Shame on Quebecor for keeping Sun readers in the dark about the fate of the Readership Editor. The Sun of old would tell readers why Alison and the relatively new and much hyped Readership Editor position are no longer valid.

(FYI: Alison, 47, was born in Dundee, Scotland. The Ontario Press Council member earned a journalism degree from Conestoga College in Kitchener. She was a reporter at the Citizen and then the Banner in Orangeville. During her stay at the Woodstock Sentinel-Review from 1985 to 1998, she worked her way up from reporter to managing editor. Alison was city editor at the Ottawa Sun from 1999 to 2002 and city editor at the Toronto Sun from 2002 to 2004.)

Alison, hired for the new Sun position by editor-in-chief Jim Jennings in 2005, settled in quite nicely, responding to the concerns of readers and answering their telephone calls and e-mails.

You can still read Alison's columns on the Internet. Did a sensitive Quebecor find Alison too honest in her reaction to the comments and complaints of Sun readers?

Or did Jennings' abrupt resignation in September 2006 curb her enthusiasm for the job and she let it be known? Jennings' sudden departure sure felt like a body blow to staffers who considered him a newsroom savior, much needed in such negative times.

Newsroom speculation was Jennings, a veteran America-born newsman who helped redesign the Sun in a major overhaul and was vocally pro-staff, resigned over additional newsroom staff cuts in the works.

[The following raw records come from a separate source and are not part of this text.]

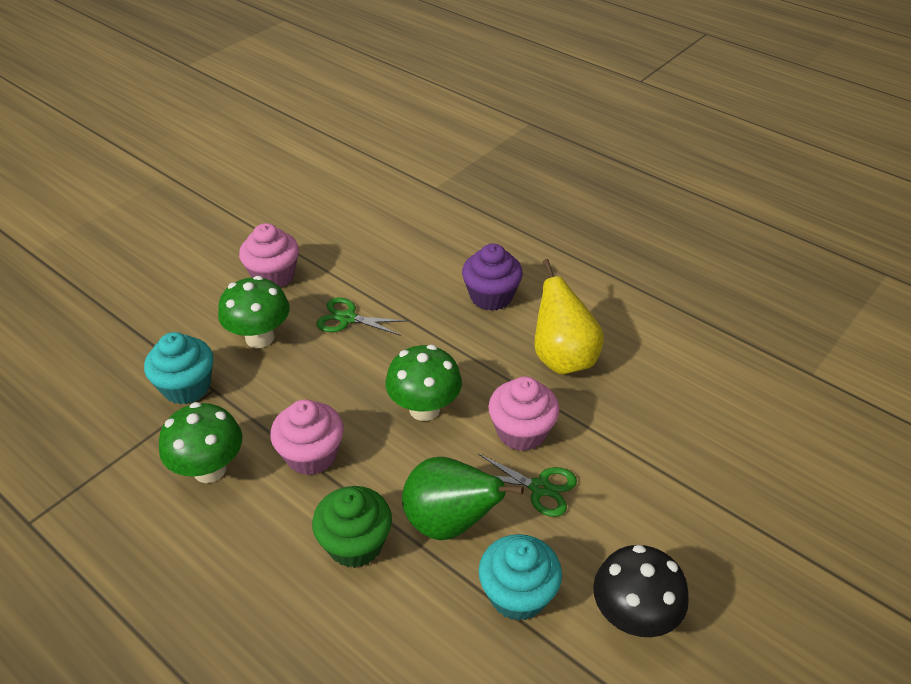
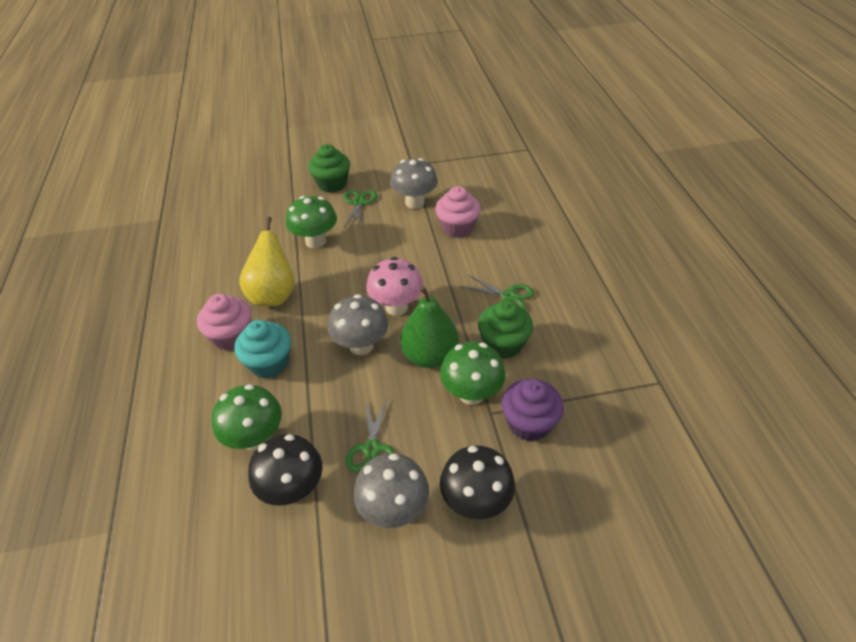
black mushroom: 1 -> 2
green cupcake: 1 -> 2
green scissors: 2 -> 3
grey mushroom: 0 -> 3
pink cupcake: 3 -> 2
pink mushroom: 0 -> 1
turquoise cupcake: 2 -> 1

(Jennings' resignation was announced on the day the SUNshine Girl failed to appear in the Sun, an omission management said was a technical error.)

Maryanna Lewyckyj, associate Money editor and Sun newsroom union rep, told the Globe and Mail Jennings would be missed because "he was seen as someone who stood for editorial integrity and fought against further cuts at the paper."

She told the Globe many people in the Sun newsroom were concerned that more layoffs were coming and added: "These are pretty frightening times."

Frightening times, indeed.

Two months after talking to the Globe, Maryanna learned her name was among 16 additional newsroom staffers to be axed.